Maine Loggers Blast Federal Government For Not Enforcing Immigration Law

The American purview of immigration seems to rarely drift away from our southern border. However, that does not mean illegal migration and trade on our northern borders is any less detrimental to U.S. citizens. In mid-September, one elected officeholder sounded the alarm on the immigration trends displacing constituents from jobs in his state.

President of the Maine State Senate Troy Jackson (D-Allagash) fired off a letter to the U.S. Department of Labor (DOL) alleging the agency has not enforced federal immigration law in the Maine logging and trucking industries. He cited the ongoing practice of these companies hiring Canadian nationals over Americans due to the lower wages those foreign workers receive.

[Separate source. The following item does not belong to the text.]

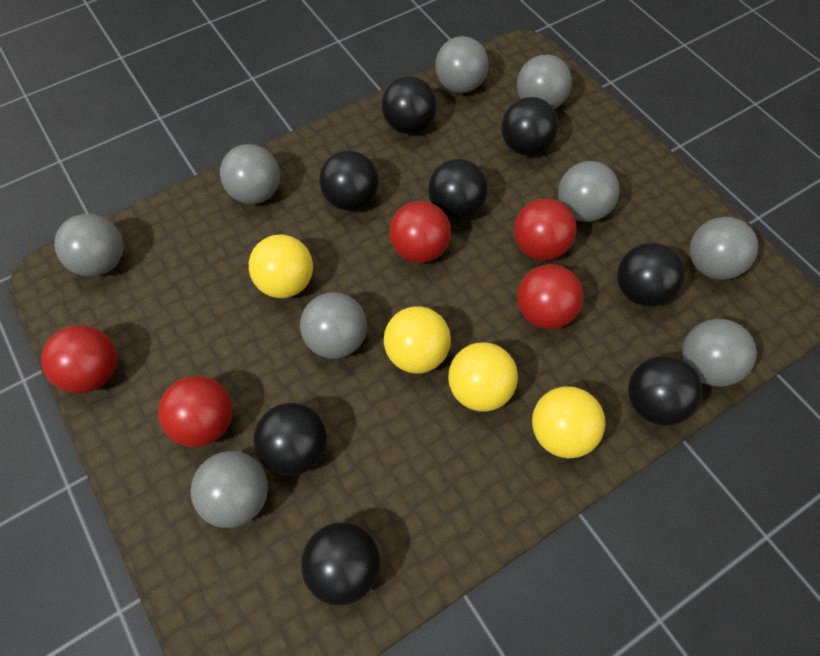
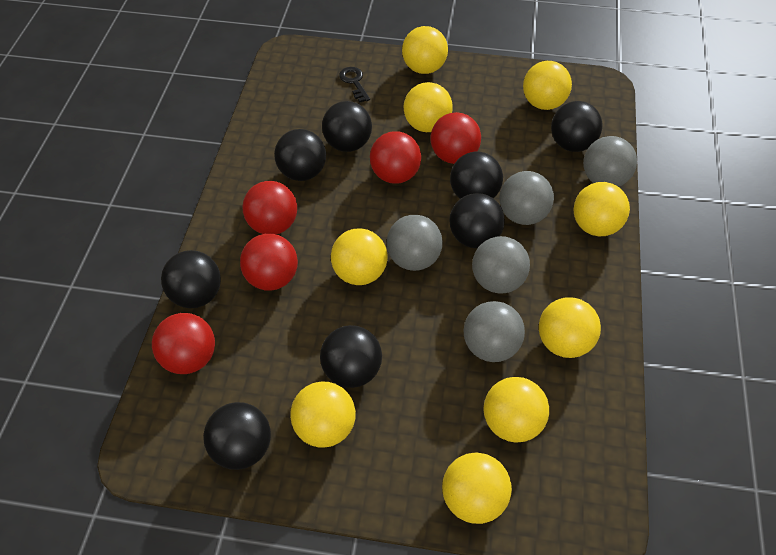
black key: 0 -> 1
grey ball: 9 -> 5
yellow ball: 4 -> 9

Sen. Jackson’s claims revolved around the H-2A visa, a temporary agricultural program that allows U.S. companies to hire seasonal farmworkers from other countries, so long as the company cannot find Americans to occupy those jobs. Additionally, the hiring of foreign workers must not negatively impact American workers or their wages. While this sounds good on paper, the fact is that this visa program is regularly abused, and the rules ignored.

According to Jackson, Maine logging companies have repeatedly abused these visas by hiring Canadian truckers to illegaly transport wood cargo across different locations in the U.S. interior, rather than transporting their contents across the border and then returning to Canada as required.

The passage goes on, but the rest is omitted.